“No one has ever worked with them before”
The Greek historians Stratos Dordanas and Vaios Kalogrias visited the International Tracing Service (ITS) together to research Nazi concentration camps in Greece. They found a lot of material they were not expecting.
In 1943 and 1944 there were two large concentration camps in Greece: Chaidari near Athens and Pavlos Melas in northwestern Thessaloniki. There was a smaller camp in Larisa. The history of these camps is the focus of a research project being carried out through Aristotle University of Thessaloniki and sponsored by the German Federal Foreign Office. Various historians are working together on the project led by assistant professor Giorgos Antoniou, including Stratos Dordanas, an assistant professor at the University of Macedonia, and Vaios Kalogrias, a lecturer and project member from the Department of History (in the field of contemporary history field) at the University of Mainz. At the end of September 2017 they spent a week at the ITS, where they looked through the archival documents relating to their topic of research. “Our task on the project is to research German sources,” Vaios Kalogrias said. “The relevant information and documents will be published on a website later.”
The two scholars believe an exploration of this topic is long overdue. Memoirs of former concentration camp prisoners have been published in Greek, as have a few scholarly essays, but there has not yet been a monograph. “In my opinion, Greece is the only country where so little systematic research has been done on concentration camps,” Stratos Dordanas said. “This comes down to the political situation in Greece after the liberation from German occupying forces. Until 1974, no contemporary historical research was carried out in Greece. There was absolutely no access to Greek sources. The situation didn’t improve until the 1990s, when the archives of the Greek Ministry of Foreign Affairs was opened, for example.”
The two historians found much more than they were expecting at the ITS. The preserved court-martial files from the time of the German occupation were one of the biggest surprises. They included judgments passed on communist rebels. The ITS archive primarily holds documents about the victims of the Nazi regime, but American and British military records also included information about collaborators who had fled from Greece in 1944 together with the occupiers. “We didn’t know these documents existed. No one has ever worked with them before,” Stratos Dordanas explained. Although this information is not directly connected to the Greek concentration camps, references to these documents will be published on the planned website to emphasize the need for further research.
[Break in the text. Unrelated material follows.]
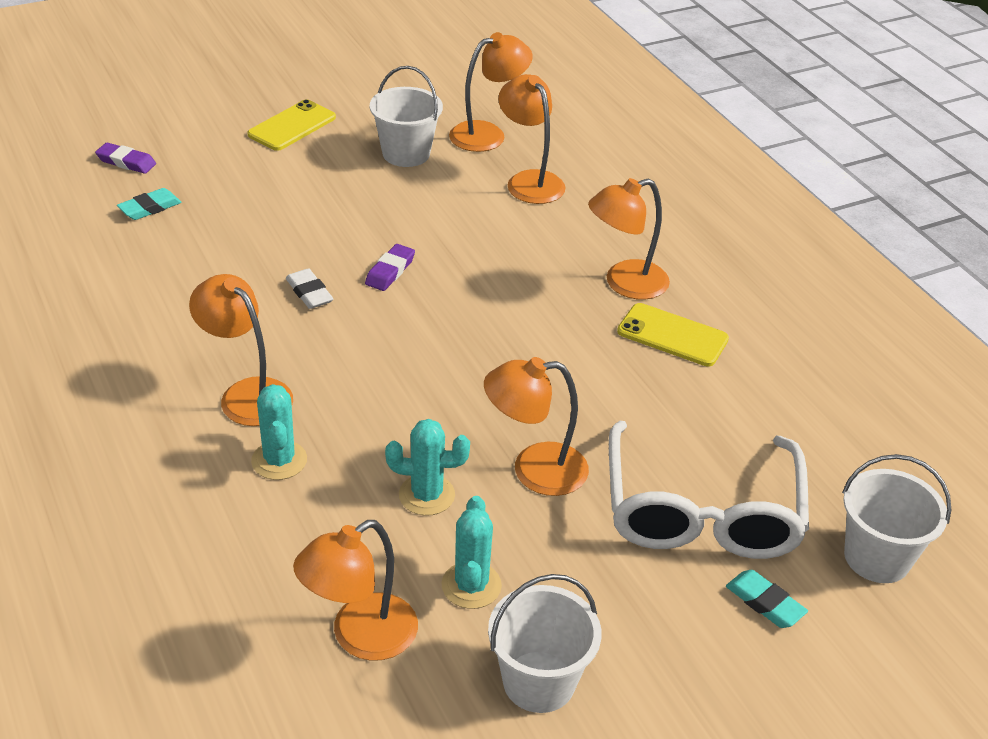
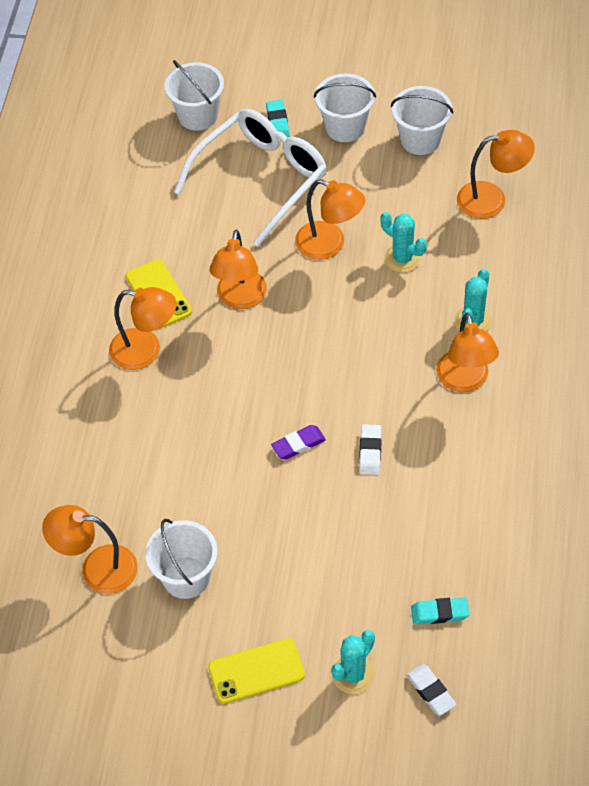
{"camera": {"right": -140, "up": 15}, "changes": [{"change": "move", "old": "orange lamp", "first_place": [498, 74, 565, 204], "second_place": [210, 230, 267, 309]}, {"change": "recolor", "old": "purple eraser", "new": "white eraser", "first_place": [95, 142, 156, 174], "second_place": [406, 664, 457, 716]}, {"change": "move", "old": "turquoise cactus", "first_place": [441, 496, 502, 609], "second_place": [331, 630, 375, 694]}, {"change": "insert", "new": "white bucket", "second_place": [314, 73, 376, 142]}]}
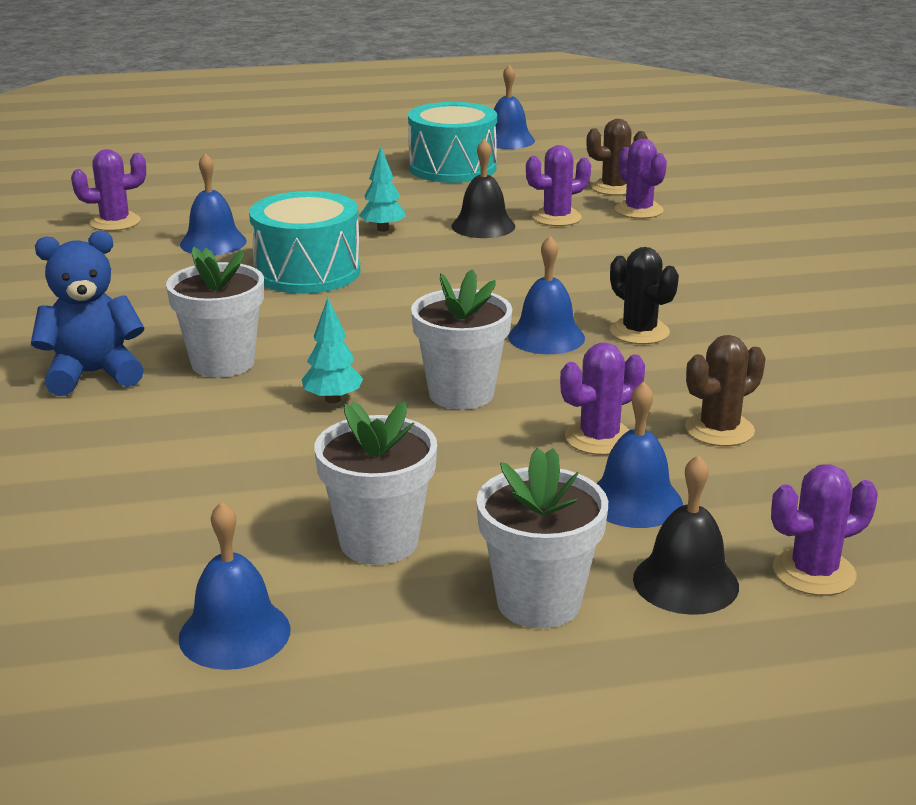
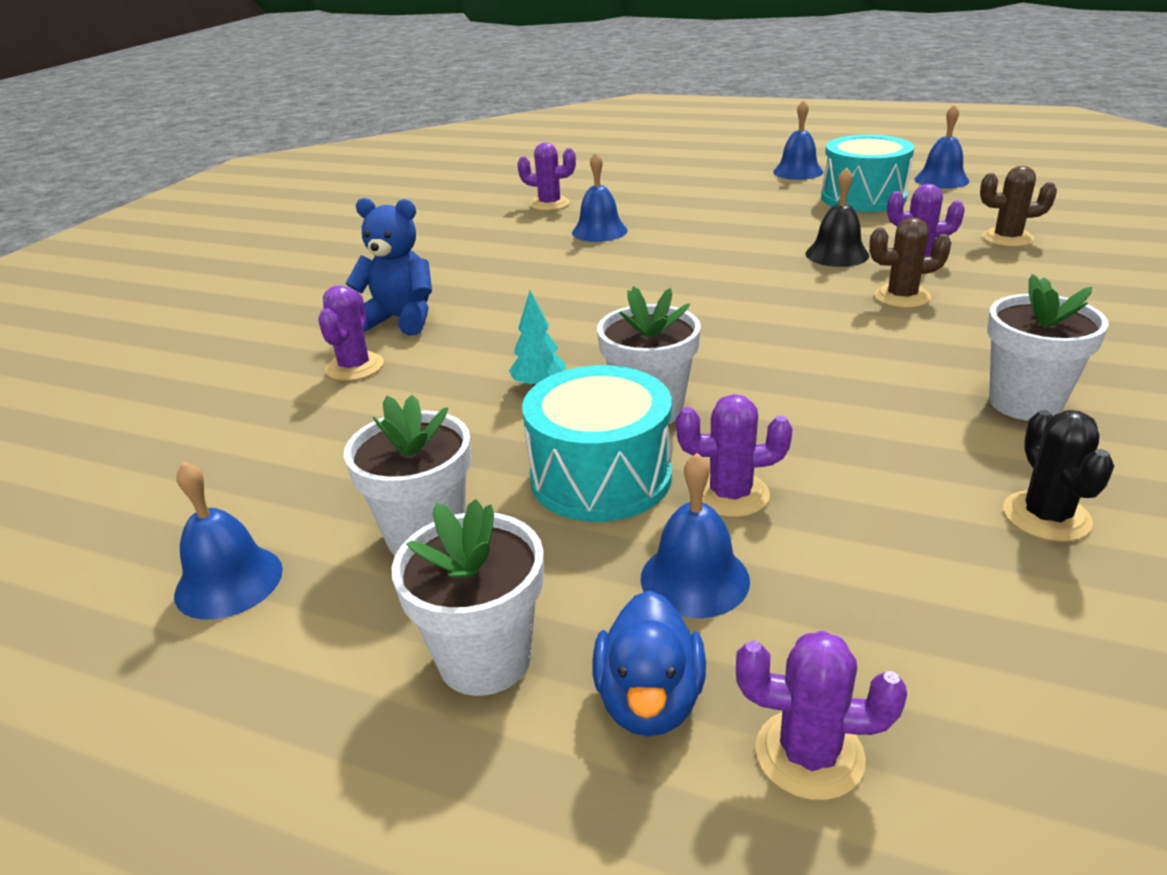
{"camera": {"right": 35, "up": 5}, "changes": [{"change": "move", "old": "purple cactus", "first_place": [614, 139, 667, 219], "second_place": [318, 285, 384, 381]}, {"change": "delete", "old": "turquoise tree", "first_place": [359, 147, 406, 232]}, {"change": "move", "old": "turquoise drum", "first_place": [249, 191, 360, 294], "second_place": [522, 365, 672, 522]}, {"change": "move", "old": "blue bell", "first_place": [508, 236, 585, 354], "second_place": [773, 100, 823, 180]}, {"change": "move", "old": "white flower pot", "first_place": [166, 246, 264, 378], "second_place": [987, 274, 1109, 421]}, {"change": "move", "old": "black cactus", "first_place": [610, 247, 679, 344], "second_place": [1003, 410, 1114, 542]}, {"change": "move", "old": "brown cactus", "first_place": [685, 335, 766, 446], "second_place": [869, 218, 951, 308]}, {"change": "replace", "old": "black bell", "new": "blue duck", "first_place": [633, 454, 739, 615], "second_place": [593, 590, 706, 736]}]}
For the current project, biographical documents about people persecuted by the Nazi regime hold a lot of interesting information. Vaios Kalogrias believes this, too, will open doors to future research: “We're astonished by how many Greeks lived as hostages, concentration camp prisoners, forced laborers or even voluntary civilian workers in the Reich. We're going to record a few specific biographies. Documents such as IDs and death records provide clues about these people’s fates. This is also important for documenting the deportations. But naturally we can’t look at all of the biographical material held in the ITS archive in the few days we have here.”
The period after the liberation of Greece has not been excluded from the research project, but it is not a focal point. The two historians believe their visit to the ITS has revealed major gaps in research. “There has never been any research into Greek displaced persons. This is an entirely new topic. What happened to these people after 1945? How many stayed in Germany, how many emigrated? No one has looked into this yet. The website will offer a lot of material that people in Greece will be seeing for the first time.”